Tags: arthritis, consultant, doctor, flare, hospital, methotrexate, MTX, NHS, R.A., RA, rhematoid arthritis, rheumatoid, Rheumatoid arthritis, rheumatoid arthritis (RA), rheumatology
I’ve just had my April hospital appointment – well, it was supposed to be in April – then they moved it to June .. then they moved it to August … then they moved it to September … then they moved it to November… but this time it didn’t get cancelled. Right, I thought, I’ve seen no one at the rheumy department in 13 months, I’m going to make a LIST of things that I need to ask about, ’cause my memory’s shot. I know doctors hate lists but when you have to wait 13 months for an appointment you don’t want to forget anything, right? Right! Shame I forgot that I’d made the list then, and consequently forgot to ask about the dry mouth, although I think I covered everything else… except memory problems of course. I don’t think a rheumy clinic is going to be that interested in my forgetfulness anyway!
Everything else was more pain and stiffness in the hands and feet than previously, two nasty flares in my knees over the past year and a lump on my finger.
For the first two, my methotrexate has gone up to 20mg from 17.5mg. The nice boy (sorry, young man – I’m getting old, all the registrars look like children to me) was slightly horrified that I started off eight years ago on 5mg (or possibly 7.5mg) as they’re now much more aggressive and he said they’d never start anyone on less than 15mg so really 20mg is nothing. He also said if stomach upsets were a problem them can move me over to a self-injecting pen. I wasn’t too keen on that idea – I’ve only had two or three stomach upsets over the year that MIGHT have related to MTX and it’s possible that none of them did – I have a dodgy tummy anyway!
For the lump on the finger, he said since it was on my left middle finger and I’m left-handed it was probably just where I rested a pen. I said, ‘Who writes these days?! I almost never hold a pen! I type everything,’ to which he laughed, agreed and basically said, ‘Dunno’. It’s not painful and it’s not growing alarmingly so ‘dunno’ is fine for the moment!

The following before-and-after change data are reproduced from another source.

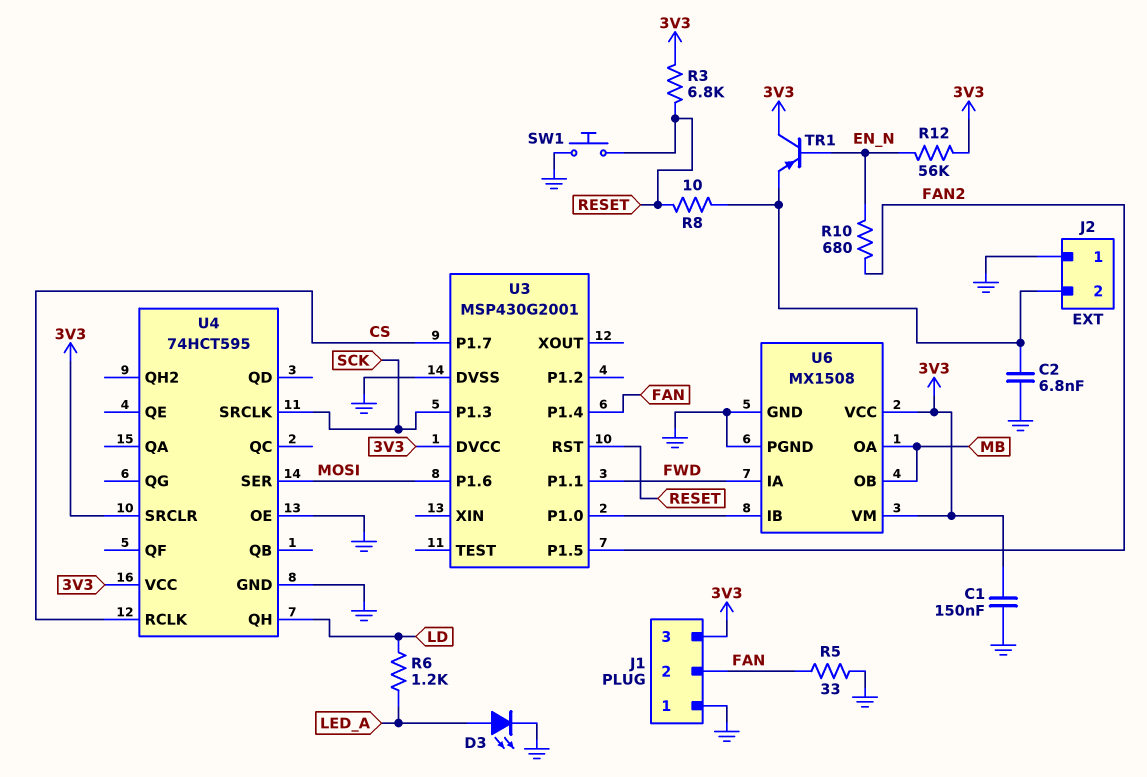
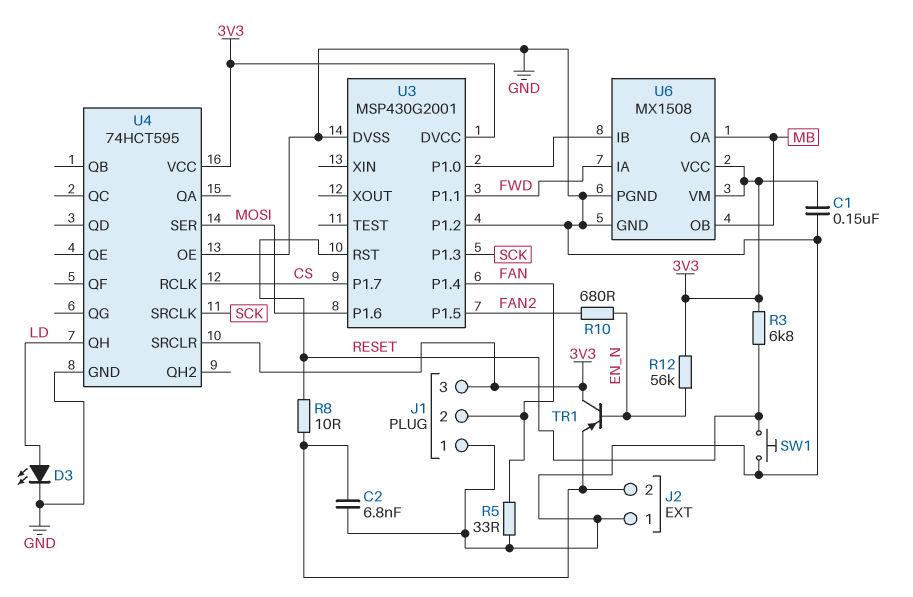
D3: LED (A LED_A, K GND) -> LED (A LD, K GND)
R6: 1.2k (LD, LED_A) -> none
U3 pin P1.2: none -> GND

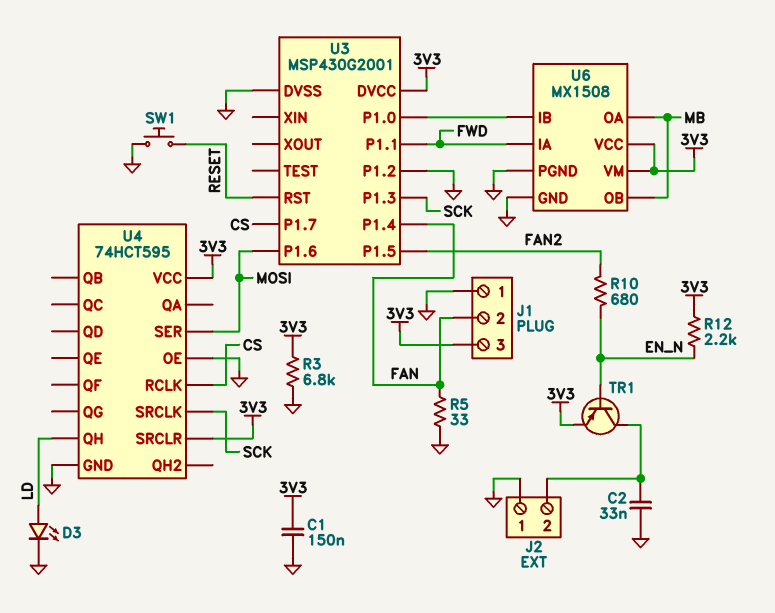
C2: 6.8nF (GND, J2/2) -> 33nF (GND, J2/2)
R3: 6.8k (3V3, RESET) -> 6.8k (3V3, GND)
R8: 10 (J2/2, RESET) -> none
R12: 56k (3V3, EN_N) -> 2.2k (3V3, EN_N)
TR1: PNP (B EN_N, C 3V3, E J2/2) -> PNP (B EN_N, C J2/2, E 3V3)

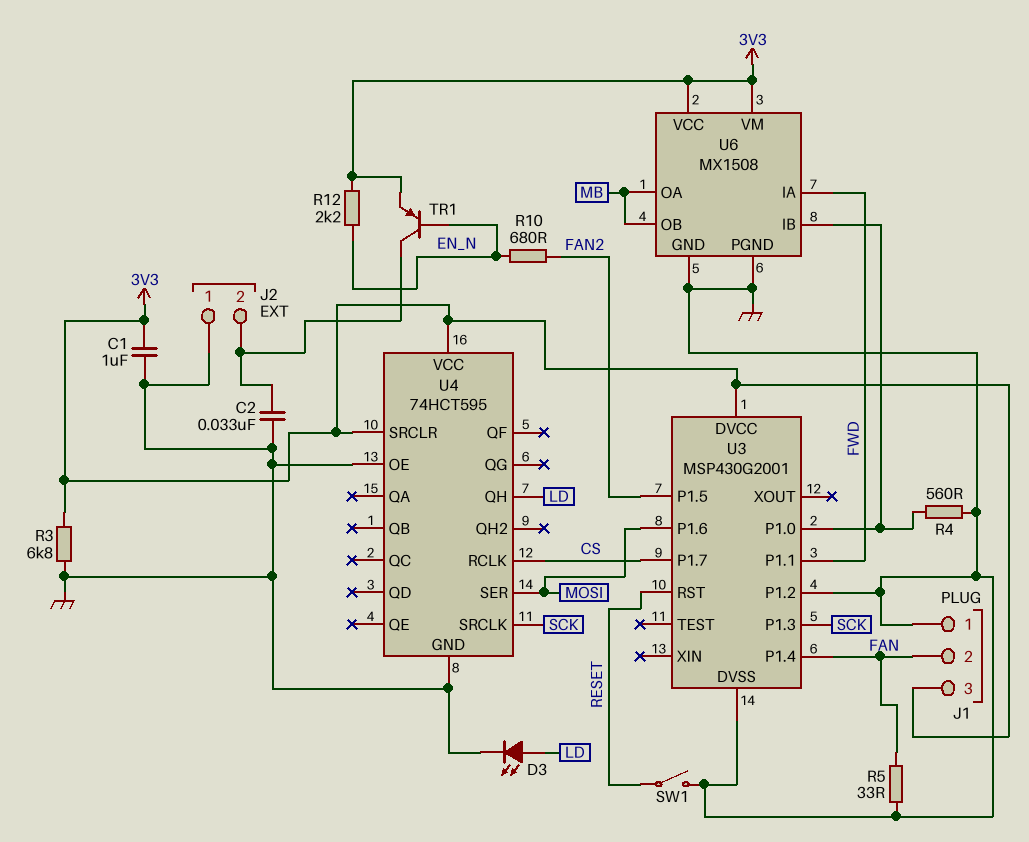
C1: 150nF (3V3, GND) -> 1uF (3V3, GND)
R4: none -> 560 (GND, U3/P1.0)
SW1: button (GND, RESET) -> switch (GND, RESET)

The ridiculousness of the DAS score was brought home to me yet again. As the nice boy put it, ‘You might as well be amputated below the knee as far as that’s concerned’ and one of my main problems is feet! Daft! It also included a rating of how has the RA been THIS WEEK. Who gives a monkeys about this week – I haven’t seen anyway for 13 MONTHS! He took that on board too, bless him, and although I scored ‘low disease activity’ with four sore joints and pretty good thank you for this week, he accepted that my RA wasn’t under control if I’d had two bad flares this year; hence the MTX increase.
He also said if the appointments started slipping again, I should phone reception and point it out and they’d stop it happening – my faith in reception, on a score from 1 to 10 – zero. Not that I really think it’s their fault – they’re just the front line when it keeps happening and I phone up and say ‘Oy’ and they say, ‘Not our fault,’ which it’s not!
Anyway, I’ve got a nurse practitioner appointment in February – let’s see how much that gets moved – not that I need it in February – May would be more sensible, but I’m hesitant to cancel!!